Zandoli was part of a panel at Pace University on April 3 on emerging threats in cybercrime, hosted by global financial leader and accountant organization ACCA.
He said the damaging activities of an insider can be intentional—from someone working on behalf of a competing company or a foreign government—or they can be unintentional.
Regardless, Zandoli believes companies need more awareness about the threat, so that “if someone travels overseas to China, where everything is monitored, they’ll know what to beware of.”
Insider is the new buzzword among security folks. A recent survey of 537 decision makers at midsize and large businesses in France, the U.K., and Germany found that only 9 percent of businesses feel safe from insider threats.
The survey was conducted by enterprise data security firm Vormetric, in conjunction with industry analyst firm Ovum. It also found the problem is growing more severe, with 47 percent of companies saying it grew more difficult to find insiders than in the previous year.
At the Pace event, Zandoli’s concerns were echoed by others on the panel, including FBI Special Agent Charles Gilgen, who works specifically on insider threats or human intelligence (HUMINT)—fancy words for spies.
Gilgen said the threat is particularly acute when employees travel abroad. He said very plainly that, if you’re traveling overseas with information someone wants, “People will try to steal trade secrets from you.”
He added, “It doesn’t have to be a foreign government. It can be a competitor.”
The line between foreign competition and foreign government is blurred, however, by countries like China where many large companies are owned in whole or in part by the state.
There are clear advantages of using insiders over off-site hackers. Hackers suffer from tunnel vision, while insiders can learn where information is stored and then open up employees’ computers or data storage areas while nobody is looking. Snowden is a poster-boy for this type of access.
Security systems are getting stronger at large companies, but an insider can just connect an infected computer into a company’s networks, or intentionally visit an infected website, in order to provide access to the hackers.
Bernadette Gleason, North America eCrime laboratory manager at Citigroup, told the Pace panel that the bring-your-own-device (BYOD) policy at many companies is only making the problem more acute.
She said that the use of smartphones means everyone has a pocket-sized camera. Gone are the days when spies had hidden cameras and microfilm hidden in coins. Insiders can just use their smartphones to photograph computers or customer data.
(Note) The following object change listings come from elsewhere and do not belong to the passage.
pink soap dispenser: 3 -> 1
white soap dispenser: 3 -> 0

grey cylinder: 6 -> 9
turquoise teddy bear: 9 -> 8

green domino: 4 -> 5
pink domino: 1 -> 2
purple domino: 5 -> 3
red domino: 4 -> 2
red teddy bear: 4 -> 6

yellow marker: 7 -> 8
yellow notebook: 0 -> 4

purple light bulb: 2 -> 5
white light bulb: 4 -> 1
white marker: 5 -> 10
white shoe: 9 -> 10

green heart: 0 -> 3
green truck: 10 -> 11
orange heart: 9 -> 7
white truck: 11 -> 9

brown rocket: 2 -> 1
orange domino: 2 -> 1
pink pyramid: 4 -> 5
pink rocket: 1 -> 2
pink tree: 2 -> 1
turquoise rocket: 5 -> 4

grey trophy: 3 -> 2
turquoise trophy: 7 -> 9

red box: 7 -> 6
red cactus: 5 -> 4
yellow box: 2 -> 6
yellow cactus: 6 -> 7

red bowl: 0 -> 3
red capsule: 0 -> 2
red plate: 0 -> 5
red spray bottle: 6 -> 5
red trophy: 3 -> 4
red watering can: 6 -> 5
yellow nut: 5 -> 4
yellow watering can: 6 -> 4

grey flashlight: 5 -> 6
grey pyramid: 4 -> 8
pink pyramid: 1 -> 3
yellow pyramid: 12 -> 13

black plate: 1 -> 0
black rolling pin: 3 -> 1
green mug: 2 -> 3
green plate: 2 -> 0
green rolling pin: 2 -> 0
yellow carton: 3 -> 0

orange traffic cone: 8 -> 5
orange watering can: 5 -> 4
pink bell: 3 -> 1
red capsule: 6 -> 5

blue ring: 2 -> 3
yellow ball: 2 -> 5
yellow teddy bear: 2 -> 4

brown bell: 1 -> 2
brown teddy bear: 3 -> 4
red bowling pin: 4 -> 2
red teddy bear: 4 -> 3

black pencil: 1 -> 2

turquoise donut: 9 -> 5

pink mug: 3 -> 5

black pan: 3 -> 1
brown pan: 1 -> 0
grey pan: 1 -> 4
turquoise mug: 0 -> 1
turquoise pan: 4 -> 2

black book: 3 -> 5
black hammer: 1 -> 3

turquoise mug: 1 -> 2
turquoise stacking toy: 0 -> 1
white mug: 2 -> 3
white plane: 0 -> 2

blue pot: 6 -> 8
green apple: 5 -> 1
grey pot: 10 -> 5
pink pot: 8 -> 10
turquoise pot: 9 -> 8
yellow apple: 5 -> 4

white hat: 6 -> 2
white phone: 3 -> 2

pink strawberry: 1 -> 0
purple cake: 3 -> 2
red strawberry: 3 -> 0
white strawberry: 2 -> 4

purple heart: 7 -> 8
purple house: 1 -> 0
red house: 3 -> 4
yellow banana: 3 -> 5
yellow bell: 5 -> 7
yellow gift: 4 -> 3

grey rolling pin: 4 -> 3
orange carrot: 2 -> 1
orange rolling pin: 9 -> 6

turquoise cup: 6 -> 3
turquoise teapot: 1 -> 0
Insiders can also work in collaboration with off-site hackers. The problem is well known in the intelligence community, but is still relatively unknown in the private sector.
Jarrett Kolthoff, president of cybercounterintelligence company SpearTip and a former special agent in U.S. Army counterintelligence, told Epoch Times in an earlier interview that Chinese hackers will even attack networks where an insider recently stole information—making it appear as if the information were stolen through a cyberattack instead of by a spy.
“It’s very, very effective,” he said.